Mark Burkhart is the manager of customer and system improvements/cable replacement for Salt River Project and had worked in the field prior to the company’s adaptation of SUE. Before SUE, he says, a backhoe or excavator would come to a site, dig down a foot and look, dig another foot again and look and so on until a pipe or marking tape emerged from the hole, a slow, repetitive process. And the Blue Stake markings (Arizona’s equivalent of One Call locates) have a fudge factor of 24 inches either side of a line, so sometimes crews would dig repeated and completely miss a utility that was just inches to the side. “You had crews, cops, dump trucks all waiting around,” Burkhart says.
But by specifying SUE Quality Level A, with its potholing requirement, (see box on page 47) Burkhart’s subcontractors now know the exact depth and horizontal position of the utility, so they don’t have to gingerly scratch away the dirt until they find something or worry about being too far to one side. “If the plan says is a gas line, 2-inch plastic, 3.75 feet from the top, my backhoe operator takes his first chunk out of the ground at 3 feet,” Burkhart says.

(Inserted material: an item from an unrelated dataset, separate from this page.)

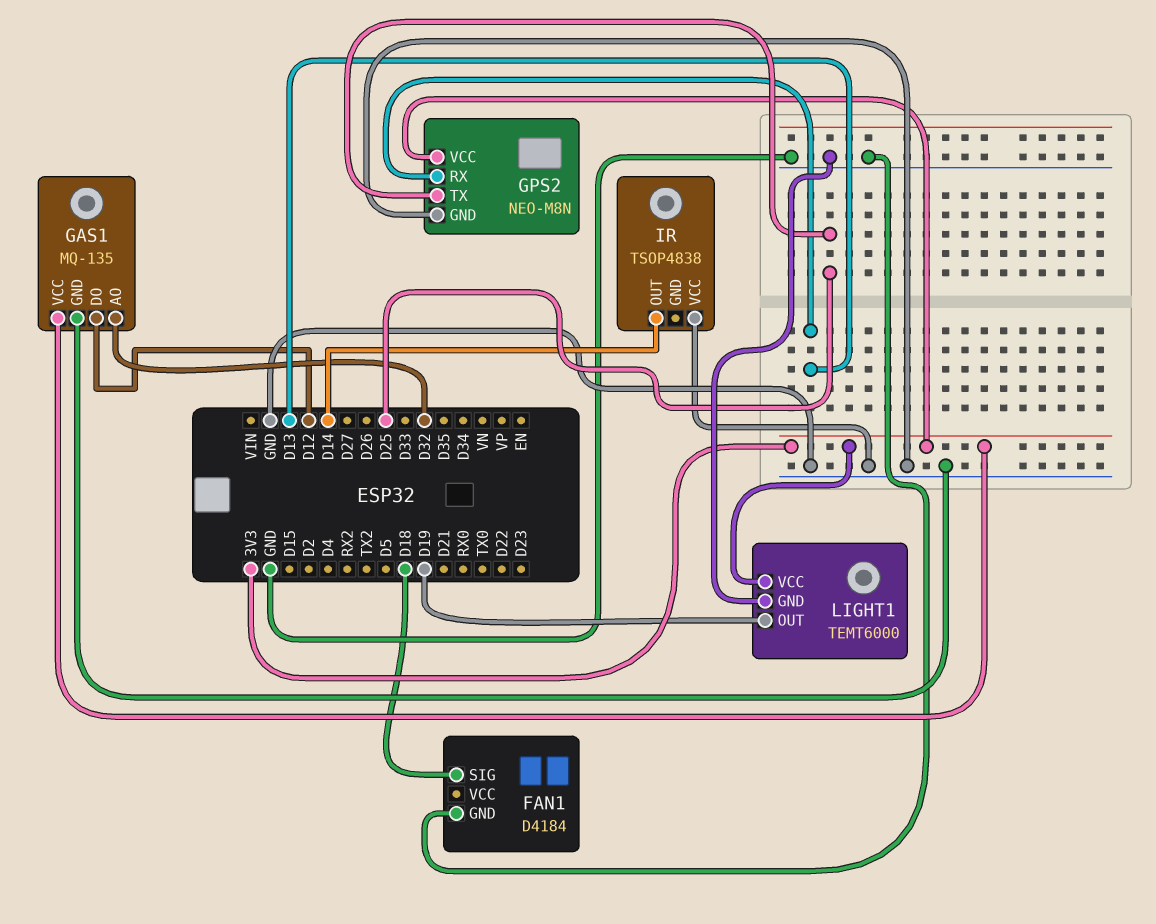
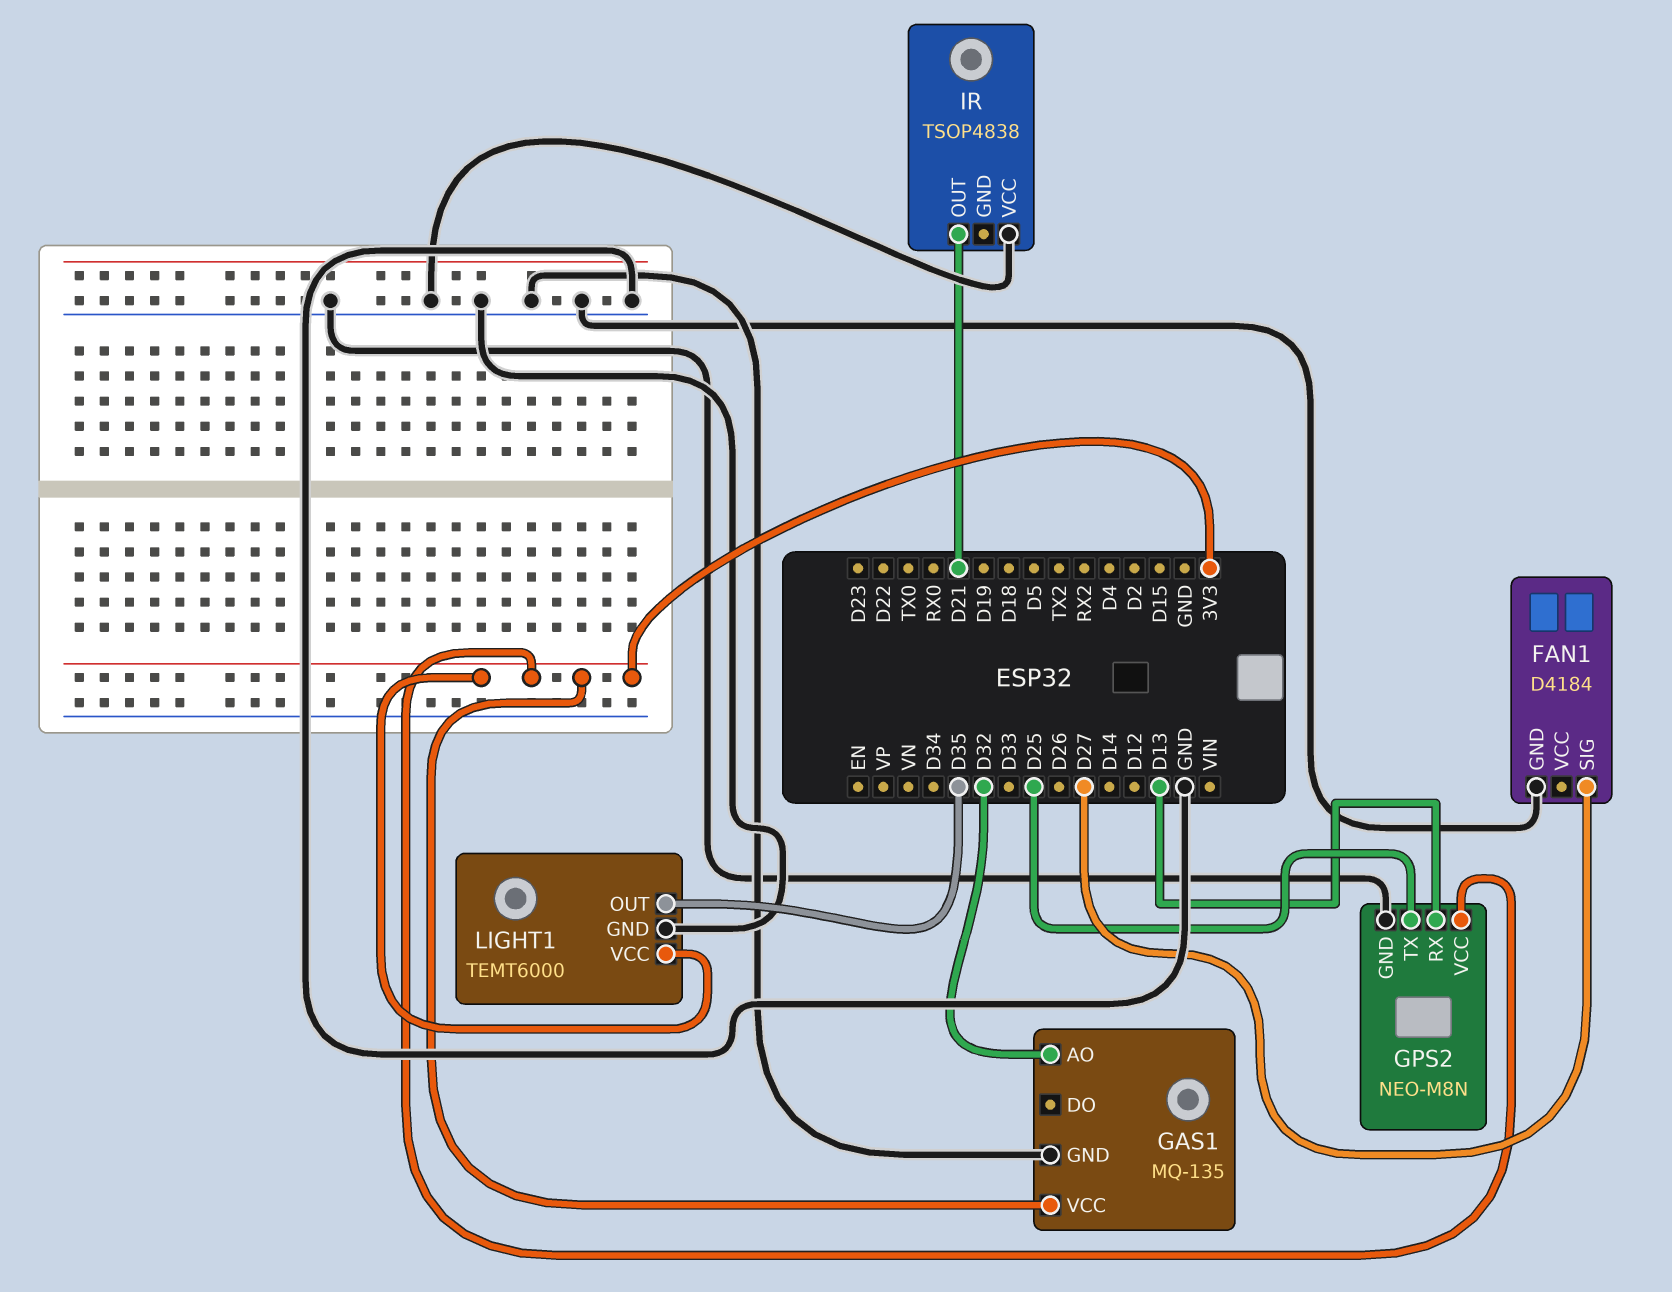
FAN1 pin SIG: D18 -> D27
GAS1 pin DO: D12 -> none
IR pin OUT: D14 -> D21
LIGHT1 pin OUT: D19 -> D35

A puzzle with limited clues
One of SUE’s strengths and biggest challenges is its ability to find utilities that nobody knows exist. Anspach says some of the toughest jobs are in rural communities that have lost track of where their water, storm and sanitary lines run. In many of these cases, the plans and documents get lost or discarded, the city or county engineers that built and maintained the systems retire or move away,and obvious clues like manhole covers get paved over. Older, more congested cities can likewise make utility detection difficult because of the shear volume of utilities. Industrial sites and airports also pose unique challenges.
One mystery that showed up strong and clear on the instruments, yet had even Anspach’s most experienced engineers and field crew scratching their heads, was the locomotive.
“We were mapping utilities in an area around an older power plant and everything pointed to this amorphous circle of uncertainty in the plan,” Anspach says. “Signals would head in one direction and just die. When we tried to use a magnometer, the whole area lit up, which indicated that there was a big hunk of metal down there.”
But what was it, and why was it there? If So-Deep’s engineers couldn’t answer that question, they couldn’t say for certain that the strange metal object wouldn’t pose a risk to future construction. The solution was to send So-Deep’s engineers out into the community to knock on doors and call on the plant’s older retired engineers to see if they could shed some light. It took about two weeks, but they finally tracked down a man who knew the answer.
To provide the massive electrical grounding capacity a power plant needed, the plant’s engineers had bought an old locomotive, buried it in a pit and ran all the grounding cables to it. The locomotive was simply there to ground the excess current from the plant.
The incident highlights the challenges SUE engineers face in the field and also shows the strengths of this industry. While contractors, One Call marking personnel and even facility owners can sometimes get away with rough estimates on underground utility locations, SUE companies can’t. Held accountable to the ASCE 38-02 standard, SUE consultants deliver the best and most accurate results in an all too dangerous and uncertain world.